No doubt my dedicated readers--good day, uncle Dano and aunt Dana--will have blamed chronic sadsackitis for that melancholy that shows up whenever I leave a place. This time it's Puerto Morelos, on the Mayan coast of Mexico, where I've lived for three weeks, the first two down the block from a sister or two. I blame it on lifestyle routine which, once established, is what living means to me and which, once lost, as today, leaves life a little hollow.
What is this routine I speak of? Mornings at the notebook, afternoons at the beach, in short (and I don't forget you, my angels of coffee, beer, chitchat, reading, food, walkabout).
As for the notebook segments, let me try to show you. The other night this line came to me in bed: If we were now a rowboat. Most of the time in my writing life, I would try to build from that, as in, say, If we were now a rowboat we'd be strong in the sea's long arms or the like.

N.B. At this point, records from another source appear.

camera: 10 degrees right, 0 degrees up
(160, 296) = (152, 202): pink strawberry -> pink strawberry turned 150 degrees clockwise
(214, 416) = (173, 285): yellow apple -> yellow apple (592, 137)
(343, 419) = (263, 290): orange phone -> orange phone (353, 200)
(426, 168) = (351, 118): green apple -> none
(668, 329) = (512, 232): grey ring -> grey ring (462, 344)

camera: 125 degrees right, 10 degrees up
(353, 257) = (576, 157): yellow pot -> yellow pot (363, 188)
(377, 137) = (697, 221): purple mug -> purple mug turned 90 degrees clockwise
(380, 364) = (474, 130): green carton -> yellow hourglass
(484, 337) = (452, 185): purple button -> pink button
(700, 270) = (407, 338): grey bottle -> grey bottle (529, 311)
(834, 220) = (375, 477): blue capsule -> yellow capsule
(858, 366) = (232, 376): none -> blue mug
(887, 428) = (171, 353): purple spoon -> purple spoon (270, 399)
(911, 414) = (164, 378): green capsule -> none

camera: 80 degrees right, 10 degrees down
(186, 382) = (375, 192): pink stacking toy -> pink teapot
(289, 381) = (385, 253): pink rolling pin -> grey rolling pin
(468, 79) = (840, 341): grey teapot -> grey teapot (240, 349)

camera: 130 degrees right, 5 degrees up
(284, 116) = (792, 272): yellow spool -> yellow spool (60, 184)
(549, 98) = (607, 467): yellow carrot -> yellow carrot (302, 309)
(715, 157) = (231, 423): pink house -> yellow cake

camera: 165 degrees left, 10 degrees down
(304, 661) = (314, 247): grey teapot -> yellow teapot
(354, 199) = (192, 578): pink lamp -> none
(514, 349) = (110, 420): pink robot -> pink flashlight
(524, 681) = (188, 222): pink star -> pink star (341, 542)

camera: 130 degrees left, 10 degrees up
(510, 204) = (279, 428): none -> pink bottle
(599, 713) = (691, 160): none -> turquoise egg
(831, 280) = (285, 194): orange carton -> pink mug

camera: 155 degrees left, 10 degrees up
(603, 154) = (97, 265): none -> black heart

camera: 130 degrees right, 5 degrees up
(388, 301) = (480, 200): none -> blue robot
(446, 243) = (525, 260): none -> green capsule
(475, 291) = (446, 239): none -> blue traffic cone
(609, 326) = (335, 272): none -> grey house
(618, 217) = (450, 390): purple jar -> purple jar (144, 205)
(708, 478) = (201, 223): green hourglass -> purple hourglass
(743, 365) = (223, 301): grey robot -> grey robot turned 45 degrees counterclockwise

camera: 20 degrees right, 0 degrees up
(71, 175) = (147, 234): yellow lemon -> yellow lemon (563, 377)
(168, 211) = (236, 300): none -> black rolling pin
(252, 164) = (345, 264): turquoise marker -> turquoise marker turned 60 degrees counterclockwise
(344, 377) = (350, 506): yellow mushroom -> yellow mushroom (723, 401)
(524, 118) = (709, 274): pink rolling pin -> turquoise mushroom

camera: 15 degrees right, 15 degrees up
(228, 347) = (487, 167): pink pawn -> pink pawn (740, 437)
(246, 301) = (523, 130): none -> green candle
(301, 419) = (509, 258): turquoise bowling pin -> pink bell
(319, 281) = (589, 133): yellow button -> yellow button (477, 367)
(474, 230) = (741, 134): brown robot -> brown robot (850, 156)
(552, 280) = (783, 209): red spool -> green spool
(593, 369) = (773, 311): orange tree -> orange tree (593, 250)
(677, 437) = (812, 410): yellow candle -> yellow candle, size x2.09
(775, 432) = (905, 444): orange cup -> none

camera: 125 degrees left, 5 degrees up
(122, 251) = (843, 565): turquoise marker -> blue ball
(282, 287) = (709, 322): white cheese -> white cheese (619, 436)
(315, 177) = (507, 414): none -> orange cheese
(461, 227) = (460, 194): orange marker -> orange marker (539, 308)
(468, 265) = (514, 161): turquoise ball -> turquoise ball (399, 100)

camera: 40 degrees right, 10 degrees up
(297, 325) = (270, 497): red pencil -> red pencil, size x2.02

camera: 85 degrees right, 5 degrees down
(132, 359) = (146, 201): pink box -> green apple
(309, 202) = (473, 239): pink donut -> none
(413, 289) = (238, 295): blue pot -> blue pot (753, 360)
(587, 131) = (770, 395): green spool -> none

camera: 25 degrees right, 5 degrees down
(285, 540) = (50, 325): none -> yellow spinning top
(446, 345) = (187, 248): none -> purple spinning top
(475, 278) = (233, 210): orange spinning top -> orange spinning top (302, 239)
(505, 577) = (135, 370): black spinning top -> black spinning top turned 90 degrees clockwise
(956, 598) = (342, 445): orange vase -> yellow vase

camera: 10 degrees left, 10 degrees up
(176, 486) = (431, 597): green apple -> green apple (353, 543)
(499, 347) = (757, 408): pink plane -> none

However, that's precisely the mode I've been struggling to avoid, preferring, as noted in an earlier entry, to write wrong, as in If we were now a rowboat pacing you-know-who, the rooster next door, Ashok would come to mean us.
How this matters, who knows. But I've written--or will have, with one more spell up at the airport in an hour or two--five thousands words embracing wrong.
But farewell, Puerto Morelos. Whoever's in my chair, enjoy!